Colorado Politics

SLOAN | Would-be VP, could-be prez is no moderate

Kelly Sloan

Kelly Sloan







Kelly Sloan

Kelly Sloan



It has been generally accepted that whomever Joe Biden ended up selecting as his running mate would have a better-then-even shot at becoming president sometime within the next four years should the former vice president win in November. That’s so, given his advanced age (he will be 78 if he is inaugurated in January, which would make him the oldest person ever to take the office) and increasingly apparent cognitive deterioration. So,that person warrants a closer look than would traditionally be afforded a presidential running mate.

That person is Sen. Kamala Harris, as Biden announced earlier this week. The conventional wisdom is that she was selected as a moderate, setting the ticket up for a play to the center during the general election.

So, is she a moderate? Well, maybe, depending what your yardstick for measuring moderation is. Compared to AOC or Xi Jinping, sure, she fits that bill.

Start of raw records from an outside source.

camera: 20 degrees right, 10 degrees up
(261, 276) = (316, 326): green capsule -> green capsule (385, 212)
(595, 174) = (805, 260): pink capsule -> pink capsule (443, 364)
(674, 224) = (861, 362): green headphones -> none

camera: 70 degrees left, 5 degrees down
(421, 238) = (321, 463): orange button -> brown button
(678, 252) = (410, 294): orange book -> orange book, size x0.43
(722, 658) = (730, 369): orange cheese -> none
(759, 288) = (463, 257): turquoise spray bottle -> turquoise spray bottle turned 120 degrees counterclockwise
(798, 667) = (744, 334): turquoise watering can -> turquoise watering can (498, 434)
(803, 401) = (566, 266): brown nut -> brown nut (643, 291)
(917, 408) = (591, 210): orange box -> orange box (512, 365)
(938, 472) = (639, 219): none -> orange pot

But not by nearly any other measure. During the Democratic primary she ran to left of Biden, who ran to the left of himself. The Biden campaign may point out that she ran to right of Sanders — and maybe she did, though there was little distance between the policies she was claiming support for and the ones that he or Elizabeth Warren advocated. Harris was an early and prominent supporter of both Medicare-for-all and the Green New Deal, for instance, before carefully backing off upon learning that those levels of fanaticism and economic suicide were not as palatable as she apparently assumed they would be.

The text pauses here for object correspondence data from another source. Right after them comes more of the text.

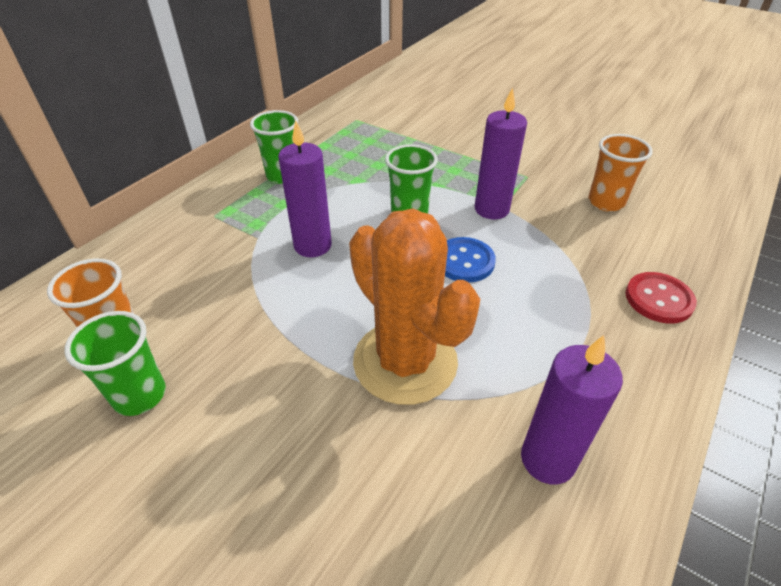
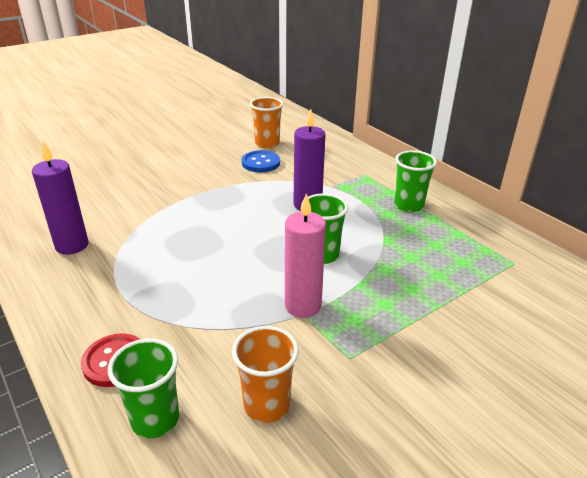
camera: 110 degrees right, 10 degrees down
(140, 395) = (225, 147): green cup -> green cup (155, 419)
(405, 361) = (177, 217): orange cactus -> none
(464, 261) = (244, 266): blue button -> blue button (261, 163)
(491, 209) = (303, 306): purple candle -> pink candle

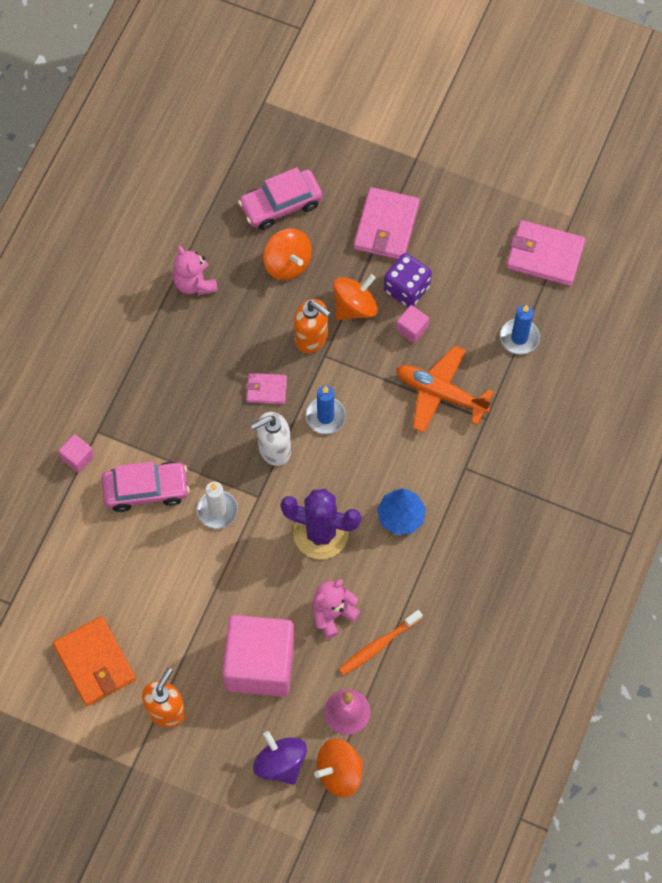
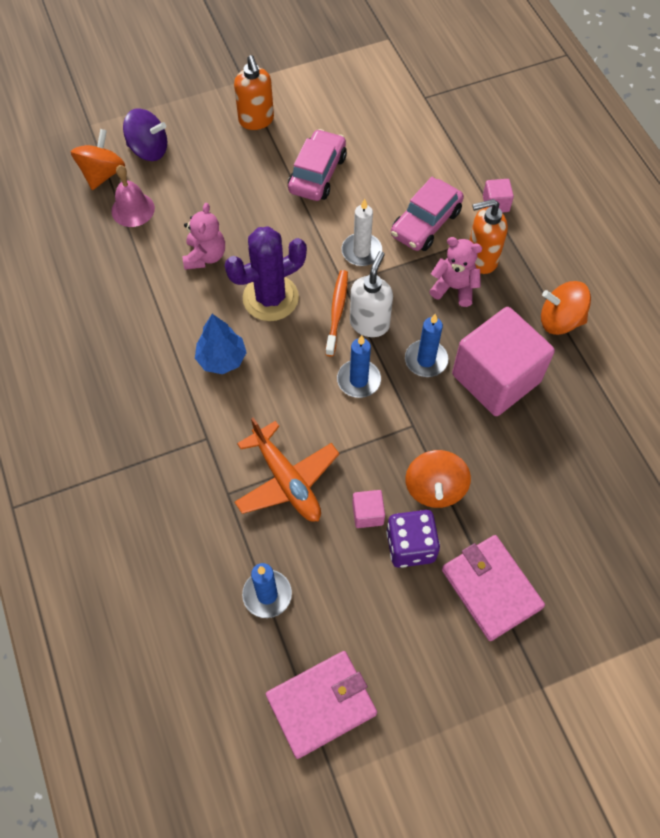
camera: 135 degrees right, 5 degrees down
(95, 662) = (333, 109): orange wallet -> none
(195, 283) = (576, 389): pink teddy bear -> pink teddy bear (454, 288)
(260, 664) = (224, 189): pink cube -> pink cube (496, 378)
(266, 389) = (426, 360): pink wallet -> blue candle
(281, 204) = (597, 519): pink car -> pink car (317, 174)
(287, 263) = (529, 473): orange spinning top -> orange spinning top (560, 320)
(311, 338) = (438, 430): orange soap dispenser -> orange soap dispenser (481, 259)
(378, 645) = (150, 263): orange toothbrush -> orange toothbrush (337, 312)
(440, 393) = (287, 480): orange plane -> orange plane turned 75 degrees clockwise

There are other hints of fanaticism evidenced during the primary that she has not backed off from, though. Most worrisome is probably her utter disregard for the Constitution as anything other than a quaint, if mildly contemptible, historic artifact. During one of the primary debates, she outlined her plan to enact a nationwide ban on “assault” firearms through executive order, to which none other than Biden was lucid enough to point out was an action well outside the purview and legal authority granted to the president by the Constitution. It’s a notion she rather ostentatiously scoffed at.

This is the sort of autocracy that, paradoxically, is appealing to the revolutionary crowd while at the same time approaches the levels of magisterial authoritarianism that some on the left still like to pretend that President Trump aspires to. Granted, he has flirted with the same mindset, such as with the absurd comment about postponing the election and his affinity for governing through executive order that at times flatters through imitation that of Barack Obama or Jared Polis.

Those who cherish the tradition of governmental neutrality on matters of faith ought to be concerned as well. One recalls her suggestion that Brian Buescher, while he was being considered for the U.S. District Court for Nebraska, was unfit for office because of the outrageous and unforgivable crime of belonging to a Catholic service group, the Knights of Columbus.

Coloradans have special cause to worry about someone like Harris being so close to the tiller of the presidency. While she may (we think) have backed off of full embrace of every ridiculous tenet of the Green New Deal during the primary, it is useful to remember that she was an original co-sponsor of the chimerical program in the Senate. Last fall she released a major climate plan that was essentially a paean to the ideological playground of environmental justice and promised a cool $10 trillion to be spent on everything from persecuting private businesses for alleged “climate crimes” to vague commitments to mitigate the impacts of climate change. Notably, the plan includes a provision for “immediately halting all new fossil fuel leases on federal lands,” i.e., one of the last few tenuous lifelines still dangling out there for Colorado’s West Slope. She has yet to publicly rescind her call for a nationwide ban on hydraulic fracturing and has declared her willingness to work toward eliminating the Senate filibuster in order to force through the Green New Deal.

If the hint of moderation lurks in her energy policy, it is certainly well concealed.

There is no denying Sen. Harris’ political talents, which were well displayed particularly during the first Democratic primary debate last fall, and which have held her in good stead as a career politician. And it is somewhat unfair to suggest that she was picked solely on the basis of checking the right “intersectional” boxes as it were. But if the Biden campaign selected her as a way to play to the center, then their political calibrations are as askew as their critics suggest.